A great trade to nail Donald Trump, or the worst deal since Ernie Broglio for Lou Brock in 1964? Some Senate Democrats apparently think forcing Hunter Biden to testify in order to get John Bolton on the record is a small price to pay for a long-shot bid for Trump’s removal. In fact, they’re willing to throw the dice by potentially throwing in a presidential nominee to be named later, according to the Washington Post:
But behind closed doors, a small group of Democratic senators and aides has begun to question that logic, sounding out colleagues on whether to back a witness deal that could lead to testimony from former national security adviser John Bolton or other administration officials with possible firsthand knowledge of the Ukraine controversy, according to multiple Democratic officials who spoke on the condition of anonymity to describe the private discussions.
These Democrats said they believe having Hunter — or possibly Joe Biden — testify could backfire on Trump and the GOP, giving Biden and the party a platform to strike back and paint Republicans and the White House as obsessed with trying to damage one of Trump’s 2020 presidential rivals.

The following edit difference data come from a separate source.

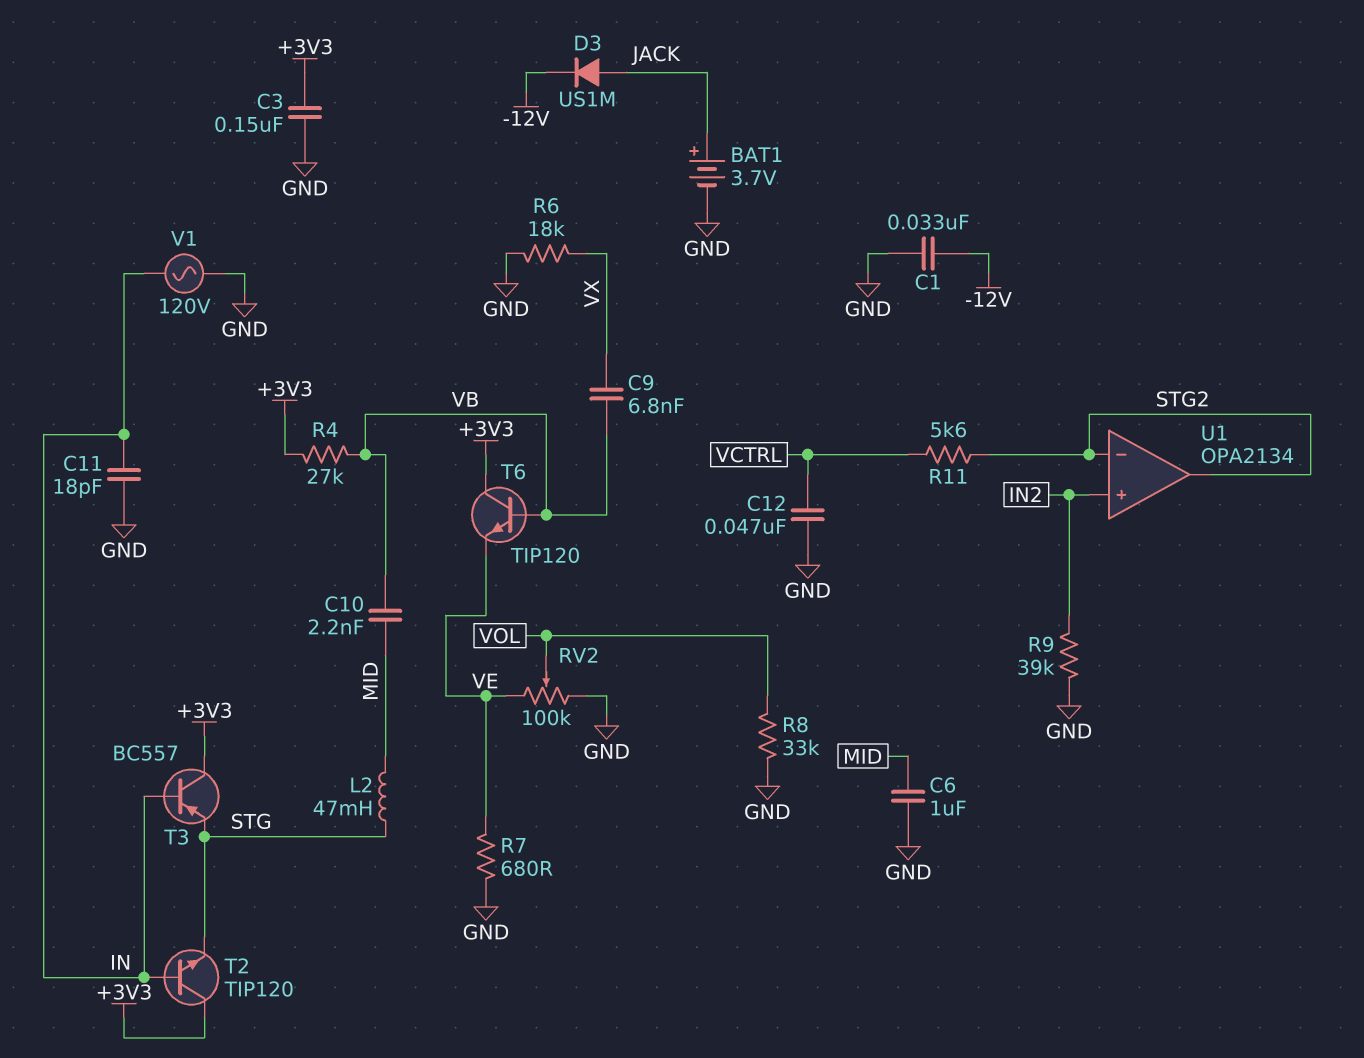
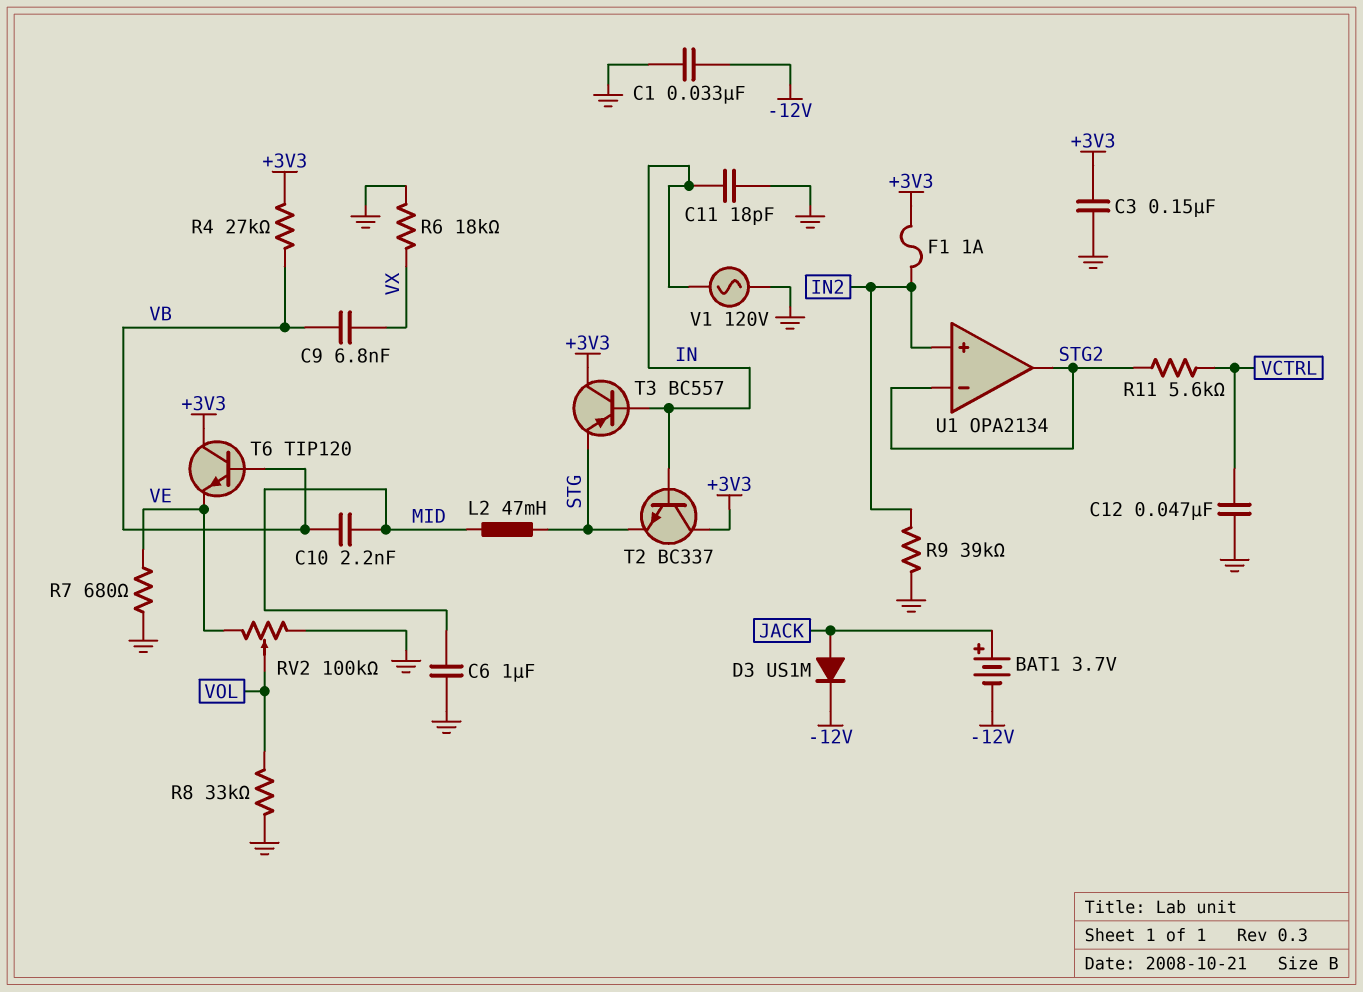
BAT1: 3.7V (plus JACK, minus GND) -> 3.7V (plus JACK, minus -12V)
F1: none -> 1A (+3V3, IN2)
T2: NPN TIP120 (B IN, C +3V3, E STG) -> NPN BC337 (B IN, C +3V3, E STG)

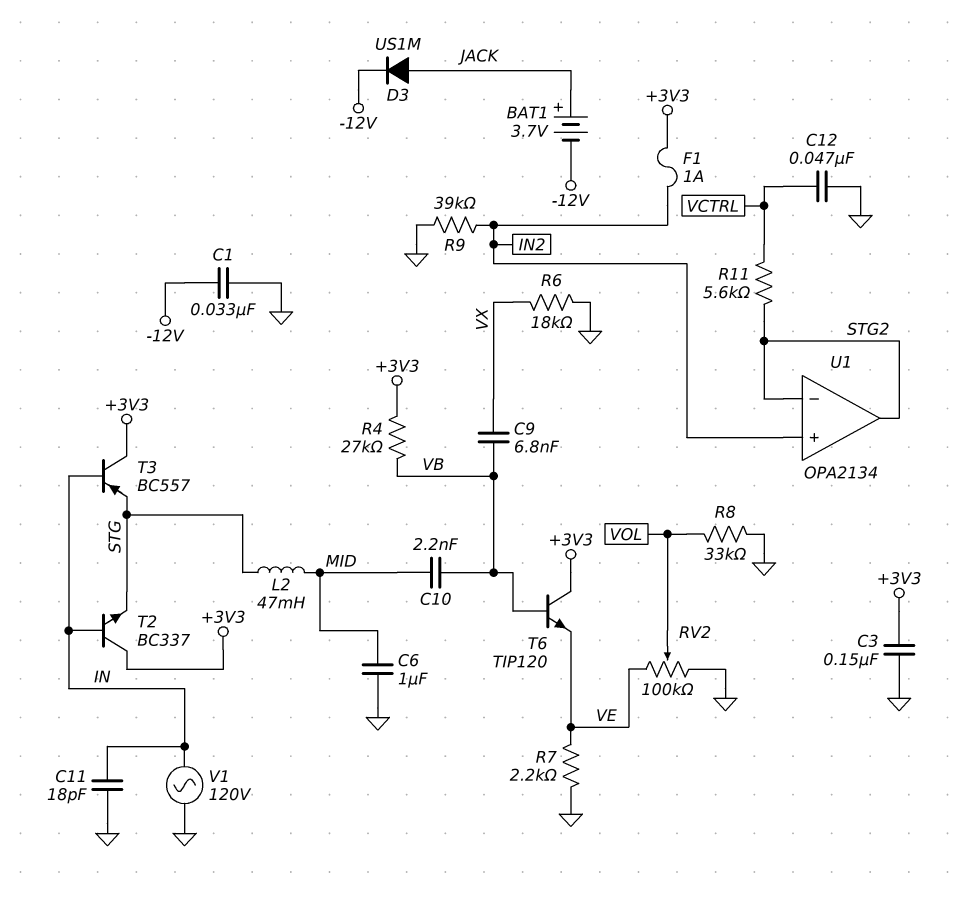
R7: 680 (GND, VE) -> 2.2k (GND, VE)

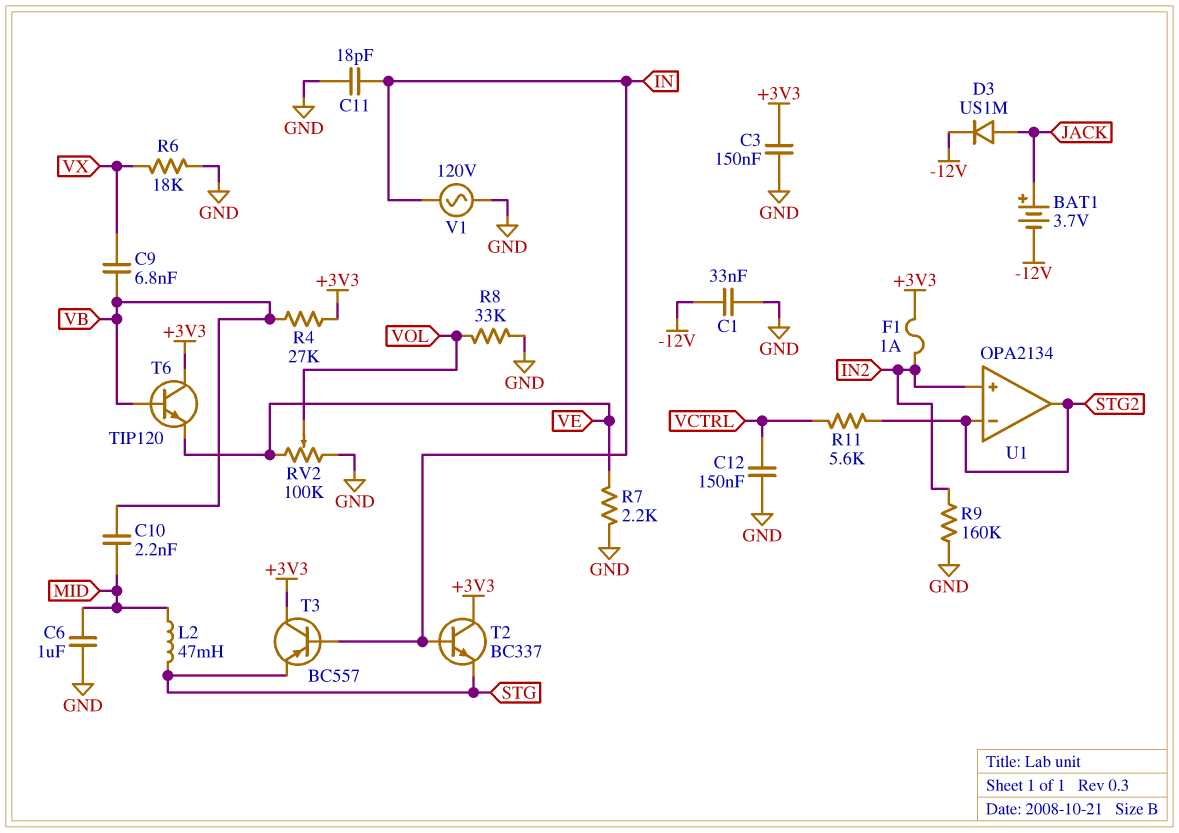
C12: 47nF (GND, VCTRL) -> 150nF (GND, VCTRL)
R9: 39k (GND, IN2) -> 160k (GND, IN2)

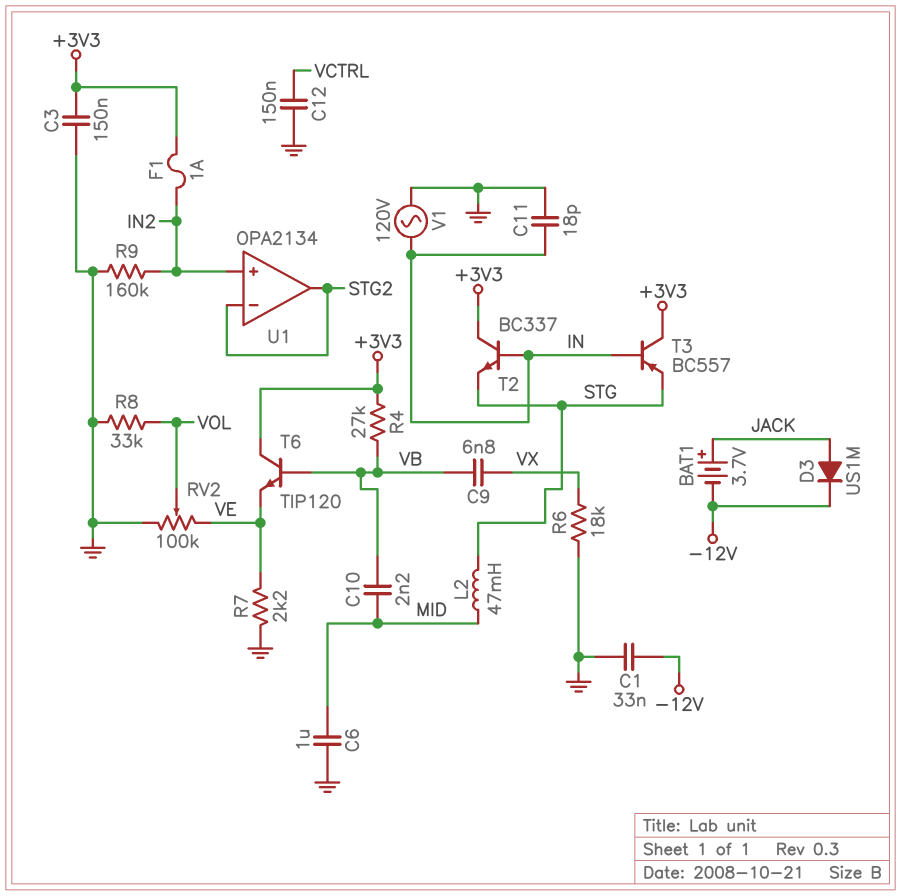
R11: 5.6k (STG2, VCTRL) -> none

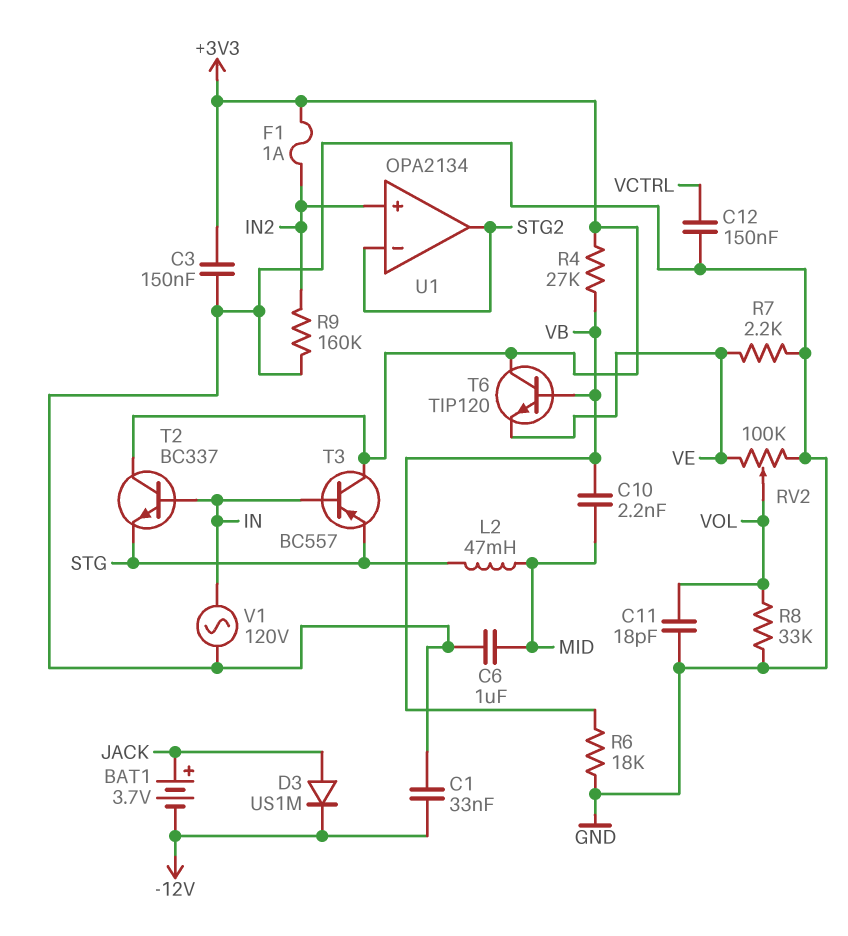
C9: 6.8nF (VB, VX) -> none
C11: 18pF (GND, IN) -> 18pF (GND, VOL)
R6: 18k (GND, VX) -> 18k (GND, VB)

Best guess: this is an exceedingly small group of Senate Democrats. Anyone who has watched Hunter Biden answer questions in public while not under oath cannot possibly believe that his testimony would backfire in any way on Republicans. ABC’s Amy Robach did ask a few pointed questions during Hunter’s intended fluff piece to deflect attention away from his financial ties, and Hunter failed miserably at answering them. Under oath and answering questions from GOP attorneys who will be much more motivated to explore Hunter’s ties to oligarchs in Ukraine, China, and elsewhere? Fuhgeddaboudit.
Perhaps this small group consists of Sherrod Brown, along with Elizabeth Warren, Bernie Sanders, and Amy Klobuchar. That might be especially true if they offer up Joe Biden, who right now has the election road to himself. The Washington Post obliquely notes that electoral considerations are part of this question:
The discussions about the Bidens are being closely held, and the issue is fraught for Democrats, due to the differing levels of support for Biden in a chamber stocked with presidential candidates and the clashing views on impeachment strategy. In private conversations in recent days, there has been much loathing of the Republicans’ spotlight on the Bidens among Senate Democrats, but also a fear that unless a witness deal is eventually struck, the trial could proceed without witnesses, according to party officials and Senate aides.
That predicament has led to discussions about whether, down the line, Hunter Biden or Joe Biden should be considered as part of a witness proposal. But there is hesitancy to raise the issue publicly until Senate Democratic leaders signal interest, the officials and aides said.
Their sources claim that Joe Biden would be a dynamite witness, far better than Hunter would be. I’m sure they believe that too, but Biden’s never been good at that sort of interrogation, and he’s not quite the same person as he was for 36 years in the Senate, either. What political party would want to put their presidential frontrunner in a situation where he would have to testify under oath under questioning from his political opponents? That’s flat-out insane, even without his own questionable quid pro quo in Ukraine that Biden will have to explain under hostile and specific questioning.
This may be a deal floated for PR purposes only, though. Mitch McConnell is making clear that he will fight against calling any witnesses that the House did not call themselves:
On Tuesday, McConnell foreshadowed the case he is expected to reiterate in the coming days, warning that the Democratic demands for witness testimony would raise constitutional concerns and set a precedent to “incentivize” future House majorities to carry out “frequent and hasty” impeachment inquiries. And he made explicit reference to an argument that has circulated behind closed doors for several days, according to GOP sources: that subpoenas for senior Trump administration national security officials will open up a scenario akin to an executive privilege Pandora’s box that Republicans should fear.
“It could dramatically change the separation of powers between the House and the Senate if the Senate agrees we will conduct both the investigation and the trial of an impeachment,” McConnell told his colleagues on the floor Tuesday.
“What’s more, some of the proposed new witnesses include executive branch officials whose communications with the President and with other executive branch officials lie at the very core of the President’s constitutional privilege,” McConnell added. “Such litigation could potentially have permanent repercussions for the separation of powers and the institution of the presidency that senators would need to consider very, very carefully.”
It’s an argument McConnell allies hope will become a GOP rallying cry as they fight Democratic demands for subpoenas for four key witnesses, including acting White House chief of staff Mick Mulvaney and former national security adviser John Bolton.
Finally, the Post notes that neither of the Bidens are exactly thrilled with the idea of getting tied up in the Senate trial. This “small group” in the Senate Democratic caucus are perhaps out over their skis on this deal, much like the Chicago Cubs were in 1964. The rest of them, noting that the idea first got floated by Ted Cruz last week in a private GOP caucus meeting, see this as a distraction, and perhaps a trap:
Most Democrats see the proposal by Cruz — which has been echoed by other supporters of the president — as an obvious gambit to prod Democrats toward a deal that would swing the spotlight away from Trump.
This is one trade that won’t happen. Or at least it shouldn’t.